But as Rick Monday watched the whole scene play out, he knew something wasn’t right. One of the guys was carrying something, and then he noticed it was an American flag. And when they got to shallow left field, they unfurled the flag as if it was a picnic blanket. They knelt beside it, not to honor it, but to douse it with lighter fluid. The players and the crowd at the stadium could not believe what they were witnessing. These two guys were about to burn the American flag! Rick Mondayremembers thinking, “What these guys were doing was wrong. It was wrong in 1976 and it’s wrong now.” He thought about all the friends he had lost while protecting the rights and freedoms that flag represented – and he was mad.
So Rick Monday started to run. He says, “To this day, I can’t tell you what was going through my mind, except I was mad and I was angry”. When the two men lit that first match, the wind blew it out. As Monday ran toward them he remembers thinking, that in itself was strange because there was hardly ever any wind at Dodger Stadium.
Then, the second match was lit. Monday says, “I saw them go and put the match down to the flag. But they can’t light it if they don’t have it”. So Chicago Cub Rick Monday scooped up that flag and took off running. To his amazement, it had never been lit on fire!
As Monday ran to the dugout with the flag, Dodger third-base coach, Tommy Lasorda, made his way to the two men and asked them to take just one swing so that he could give these guys what the 50,000 people wanted them to get – a good licking! But, by now, they had been lead off the field by security.
Today, over 30 years later, now retired ballplayer, Rick Monday, still gets letters from all over the country. But one of the most moving letters was from a Vietnam vet. In his letter this Vietnam vet wrote that during his two tours of duty in Vietnam he kept two things with him. The first was a picture of his wife. The second was a small American flag folded neatly in the left breast pocket of his uniform. He said he would be in the mud for weeks and months at a time, and these two things were what he looked at to keeping him connected with reality. He wrote in his letter,“Thanks for protecting what those of us who were in Vietnam held so dearly”.

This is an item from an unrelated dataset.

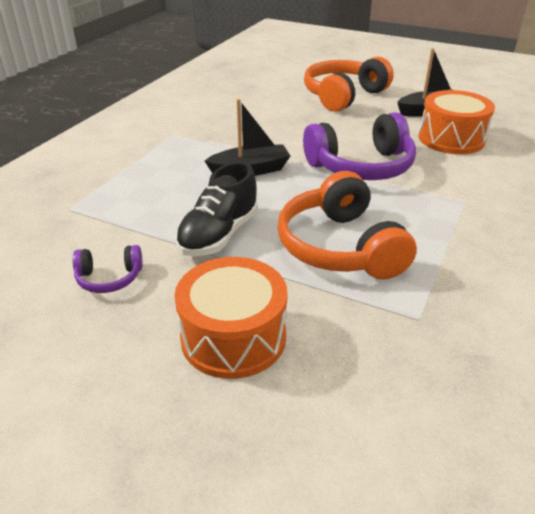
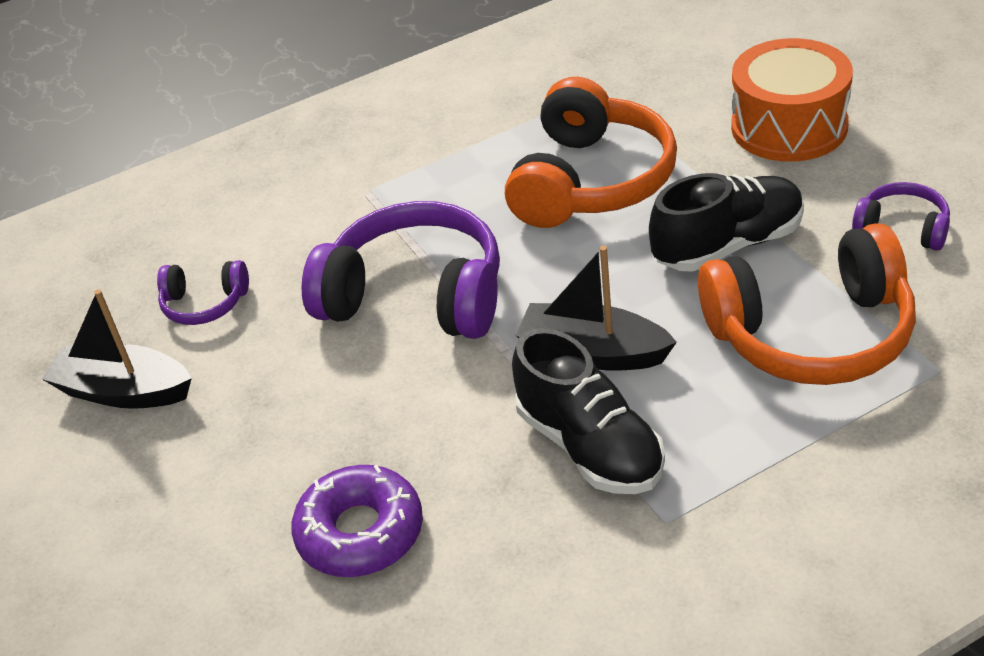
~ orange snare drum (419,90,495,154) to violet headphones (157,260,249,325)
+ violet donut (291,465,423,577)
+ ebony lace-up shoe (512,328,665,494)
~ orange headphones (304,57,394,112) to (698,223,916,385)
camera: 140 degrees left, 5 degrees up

Rick Monday ends his story with these simple, yet powerful words. He says, “That wasn’t just a flag on the field. It was a flag that people look at with respect. We have a lot of rights and freedoms. But we also have the option, if we don’t like something, to make it better. Or you also have the option, if you don’t like it, to pack up and leave. But don’t come onto the field and burn an American flag”.
Photographer James Roark was at the stadium that day and he snapped the photo just as Monday snatched the flag from the protesters. The photo was nominated for a Pulitzer Prize. Later that year Dodger general manager, Al Campanis, presented that flag to Rick Monday and today it hangs proudly in his home in Vero Beach, Florida.
And one last piece to the story. That day after Monday saved that flag from being burned and the protesters were taken off the field; there was quite a buzz in the stands. People were shocked by what they had just experienced. But then, without any prompting or direction by anyone, the 50,000 fans stood and began to sing “God Bless America”. 50,000 voices, people who were moved by what they had seen, and they turned to God.
“God bless America, my home sweet home”.
Oh may every day be a day that as a nation we turn to God.